Салонный стиль «Душеньки» поглощает без остатка мысль, лежавшую в основе античного мифа об Амуре и Психее, о любви души (ψυχή– по-гречески – душа; отсюда и имя героини Богдановича). Богданович следовал в своей поэме изложению не Апулея в его «Золотом осле», а роману Лафонтена «Любовь Психеи и Купидона» (1669), написанному прозой со стихотворными вставками. Но Лафонтен, стремясь к предельной простоте рассказа, задавался целью воссоздать дух античности, как он ее понимал.
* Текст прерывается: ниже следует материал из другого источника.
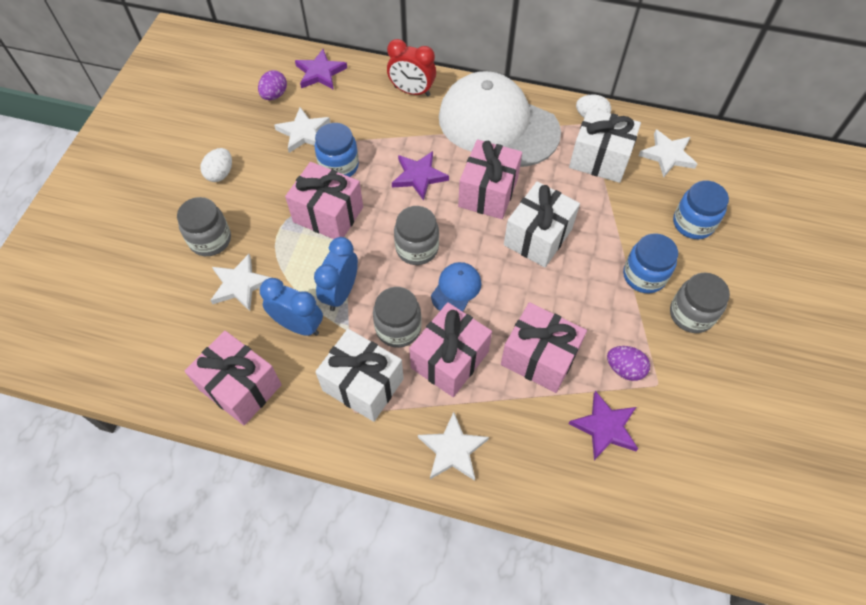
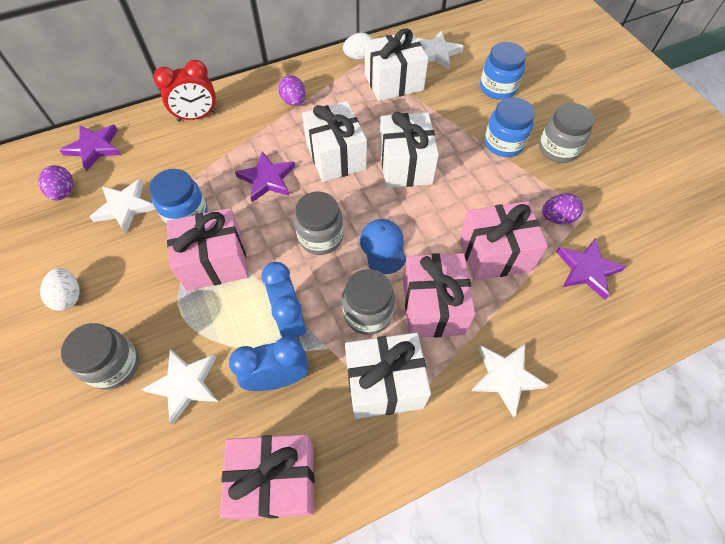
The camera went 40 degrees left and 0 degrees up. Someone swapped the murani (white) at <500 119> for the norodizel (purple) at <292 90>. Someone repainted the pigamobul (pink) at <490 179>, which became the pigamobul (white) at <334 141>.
Богдановича не интересуют ни античность, ни миф сами по себе. Он пишет изящную сказку, и его задача – увести читателя от больших и серьезных проблем в светлый, веселый мир шутки, легких чувств, безобидных горестей, розового света. Поэтому вся его поэма от начала до конца шутлива, иронична. Он низвергает своей усмешкой все идейные кумиры. Он смеется над людьми и над богами, над любовью и над страданием, над Венерой и даже иной раз над самой Душенькой. При этом его смех – не сатирический смех отрицающего сознания; это смех спокойный и безразличный. Богданович не верит больше ни в какие идеалы: он верит только в смех, в возможность забыться, в то, что можно заполнить эстетизмом пропасть в душе, заменить улыбкой, позой и любованием фикциями настоящую жизнь.
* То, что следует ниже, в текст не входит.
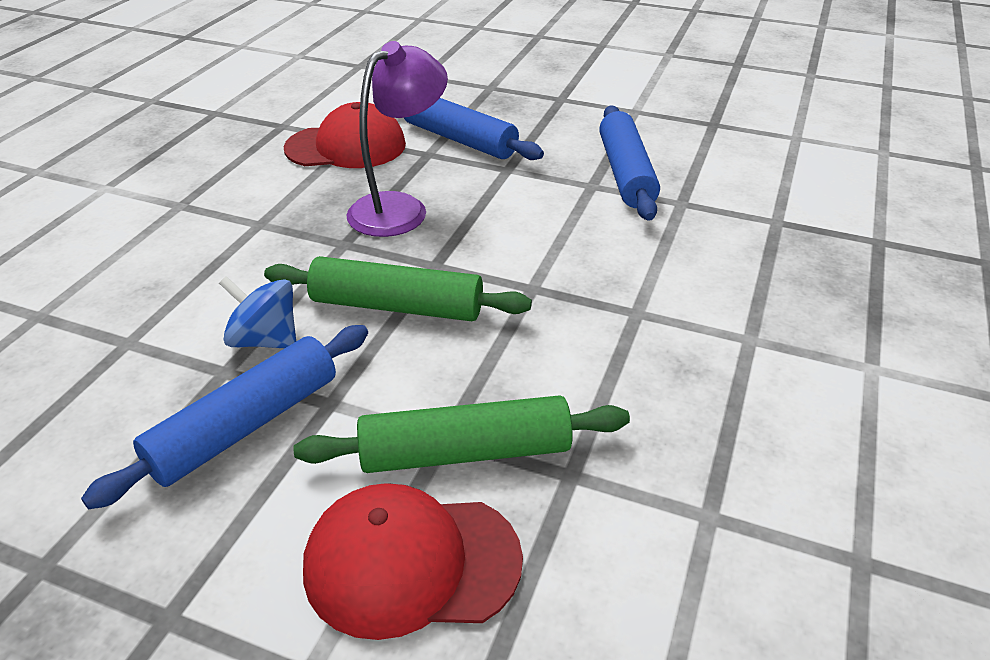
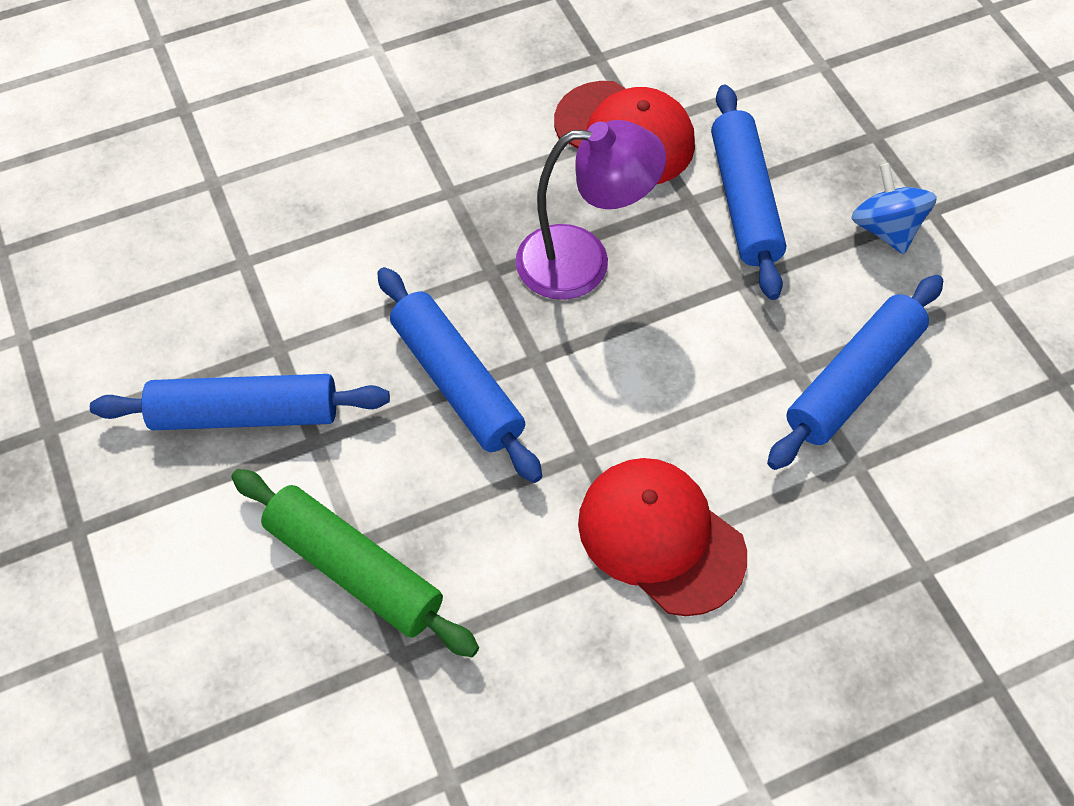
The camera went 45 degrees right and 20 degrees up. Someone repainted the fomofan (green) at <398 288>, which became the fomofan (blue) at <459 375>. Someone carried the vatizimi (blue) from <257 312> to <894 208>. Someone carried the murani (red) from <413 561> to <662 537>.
Вот, например, царь, отец Душеньки, в глубоком горе расстается с дочерью, которую он принужден оставить на таинственной горе в добычу неизвестному чудищу:

И напоследок царь, согнутый скорбью в крюк,
Насильно вырван был у дочери из рук.

Так же легко и шуточно изображены мифологические божества, например, Амуры услужают Душеньке:

Иной во кравчих был, другой носил посуду,
Иной уставливал, и всяк совался всюду;
И тот считал себе за превысоку честь,
Кому из рук своих домова их богиня
Полрюмки нектару изволила поднесть.
И многие пред ней стояли рот разиня:
Хоть Амуры в том,
По правде, жадными отнюдь не почитались,
И боле нежели вином
Царевны зрением в то время услаждались.

Совсем забавно рассказано в поэме о том, как Душенька, изгнанная из дворца Амура, решилась окончить жизнь самоубийством, – но неудачно, так как заботливое божество отстраняло от нее все виды смерти. Наконец, Душеньку встретил старик-рыбак:

Но кто ты старец, воспросил.
“Я Душечка… люблю Амура…”
Потом заплакала, как дура,

Потом, без дальних с нею слов,
Заплакал вместе рыболов,
И сней взрыдала вся Натура.

Так забавляют Богдановича самые слезы.

Богданович шел иным путем, чем Муравьев, но он пришел, в сущности, к тому же; Муравьев говорил, что сладостные красоты искусства – это то, «что создал бог для украшения пустой вселенной». Этим украшением и занимается Богданович; и для него все равно – комплиментировать ли Екатерину или нет. Для него его поэма – только сказка, игра опустошенного ума, «легкая игра воображения», как определил «Душеньку» Карамзин, и все образы сказки для него безразличны, равно фиктивны, равно иллюзорны.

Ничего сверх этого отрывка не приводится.